Yerkin Tatishev: “Employee Satisfaction is Key to a Successful Business”

According to Yerkin Tatishev, founder of Kusto Group, companies must prioritize the well-being of their employees during the COVID-19 pandemic to emerge as winners.

After two decades as the founder and chairman of the multi-national Kusto Group, Yerkin Tatishev shared his insights on developing a successful business in a recently published op-ed.

Tatishev views a healthy company culture as well as employee satisfaction and freedom as the cornerstone of building a fruitful firm.

“Our top management does not control the work of other employees but determines the vector of the development. We completely trust the specialists that we have hired. We employ people who know how to take responsibility and deal with consequences,” Yerkin Tatishev says.

“They constantly generate new tasks and, in a good way, change the company. All employees know that they can come and offer improvement in any process – even in the setting of tasks and budgeting. We will listen and most likely agree to try and implement this change,” he elaborates.

Companies will benefit from employee freedom

Good leadership and having the right leader also plays a significant role, according to Tatishev.

He remembers when his company bought the leading Israeli manufacturer of paints and drywall, Tambour, during a time when the company was facing serious financial troubles.

“But we saw potential in it, we just decided that the right leader was missing, so a person was sent to improve the performance. In just 24 months, we saved it from dozens of debts and tripled its profits,” says Tatishev.

He acknowledges that Kusto’s gamble on Tambour could have failed, but he considered the risk and accepted the challenge.

“It seems to me that now the ability to accept challenges is especially important. Kusto Group is constantly developing and testing hypotheses. This allows us to find non-standard solutions,” Tatishev adds.

He believes that in the new reality brought by COVID-19, companies cannot remain static. Increasing the amount of freedom for employees will result in more adaptive planning and diverse hypotheses.

In that way, the company has a higher chance of surviving.

“The task of top management is literally every day and every hour to track changes and try to figure out how to use them for the good of the business,” he stresses.

Yerkin Tatishev: “Companies’ true faces come out during crises”

While Yerkin Tatishev thinks that employee satisfaction is always essential for the success of a company, he especially thinks it is important during a crisis like the COVID-19 pandemic.

“Those companies which have taken decisions that put their employees, rather than the bottom line first, are in the strongest position to recover now that multiple vaccines are starting to come,” Tatishev says.

For Kusto Group’s leadership, the way the company treats its employees during times of adversity is the true measure of its culture and potential for long-term growth.

The COVID-19 pandemic has created a moment for employees around the world to review and consider what they want and value in their work lives.

“This will be of critical importance in the competition for talent and lasting competitive advantage,” he says.

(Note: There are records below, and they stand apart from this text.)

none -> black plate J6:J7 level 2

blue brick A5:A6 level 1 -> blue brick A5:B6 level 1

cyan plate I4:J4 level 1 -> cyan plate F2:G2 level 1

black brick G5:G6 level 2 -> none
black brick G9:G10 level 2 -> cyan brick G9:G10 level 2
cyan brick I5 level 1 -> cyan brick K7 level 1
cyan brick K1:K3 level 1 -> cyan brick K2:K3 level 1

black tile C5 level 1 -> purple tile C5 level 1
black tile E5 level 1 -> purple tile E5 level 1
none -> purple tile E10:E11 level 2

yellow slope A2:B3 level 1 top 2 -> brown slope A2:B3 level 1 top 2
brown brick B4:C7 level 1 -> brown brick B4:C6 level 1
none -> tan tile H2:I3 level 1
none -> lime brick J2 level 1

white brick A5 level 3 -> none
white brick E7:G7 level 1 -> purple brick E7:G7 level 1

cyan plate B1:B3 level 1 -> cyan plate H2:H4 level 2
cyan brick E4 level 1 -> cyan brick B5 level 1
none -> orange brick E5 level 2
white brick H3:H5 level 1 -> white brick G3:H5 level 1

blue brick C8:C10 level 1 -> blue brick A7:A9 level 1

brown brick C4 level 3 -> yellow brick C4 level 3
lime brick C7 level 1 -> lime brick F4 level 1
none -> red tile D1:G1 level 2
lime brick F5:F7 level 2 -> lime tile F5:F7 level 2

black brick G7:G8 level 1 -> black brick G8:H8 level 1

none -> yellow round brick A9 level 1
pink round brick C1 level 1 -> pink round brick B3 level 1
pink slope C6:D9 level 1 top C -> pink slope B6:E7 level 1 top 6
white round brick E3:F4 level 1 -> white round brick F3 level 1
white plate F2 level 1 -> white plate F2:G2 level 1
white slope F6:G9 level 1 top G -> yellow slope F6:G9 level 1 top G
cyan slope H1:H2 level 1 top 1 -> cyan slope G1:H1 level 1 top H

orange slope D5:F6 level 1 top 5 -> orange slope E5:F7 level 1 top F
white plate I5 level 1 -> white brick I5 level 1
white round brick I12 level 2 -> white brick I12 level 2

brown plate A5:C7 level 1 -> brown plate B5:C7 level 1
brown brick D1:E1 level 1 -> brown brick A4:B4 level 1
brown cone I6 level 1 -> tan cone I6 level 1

Having your employees’ backs

Yerkin Tatishev stresses that reacting to a crisis like the COVID-19 pandemic can reveal the best and worst aspects of a company.

“Companies with brittle cultures will see their skilled workers move elsewhere, and they will see lasting damage to their reputations,” he explains.

Kusto Group strives to always support its employees.

“And we believe that the best way to have a high-impact workforce is to give all our team members a sense of community,” Yerkin Tatishev adds.

That sense of community and support has been vital through the COVID-19 pandemic, he says.

“By not taking shortcuts that result in temporary job losses and maintaining constant communication,” says Tatishev, “our team members around the world know that Kusto Group has made them the priority.”

One of the methods that Tatishev uses to make his employees feel valued is to foster a sense of entrepreneurship among the workers.

“This boosts our creative output, helps prevent stale and unimaginative thinking, and provides employees with a sense of ownership over their areas of work,” he explains.

“This has been essential to the establishment of a culture where employees feel a sense of belonging to not just a company that pays them a wage,” he continues, “but develops their skills and values their input, especially in times of hardship and turmoil.”

Despite this, he understands that some companies want to save money, increase efficiency and scale back investments during and after times of crises, but he emphasizes that transparency is key to employee satisfaction.

“Sharing insights into the nature of the challenges and therein treating your employees as stakeholders in the company, with their own concerns and anxieties, is what sets apart the good from the bad,” Yerkin Tatishev says.

He is sure that companies that have failed to focus on the well-being of their employees during the world health crisis will not emerge as winners after the pandemic has passed.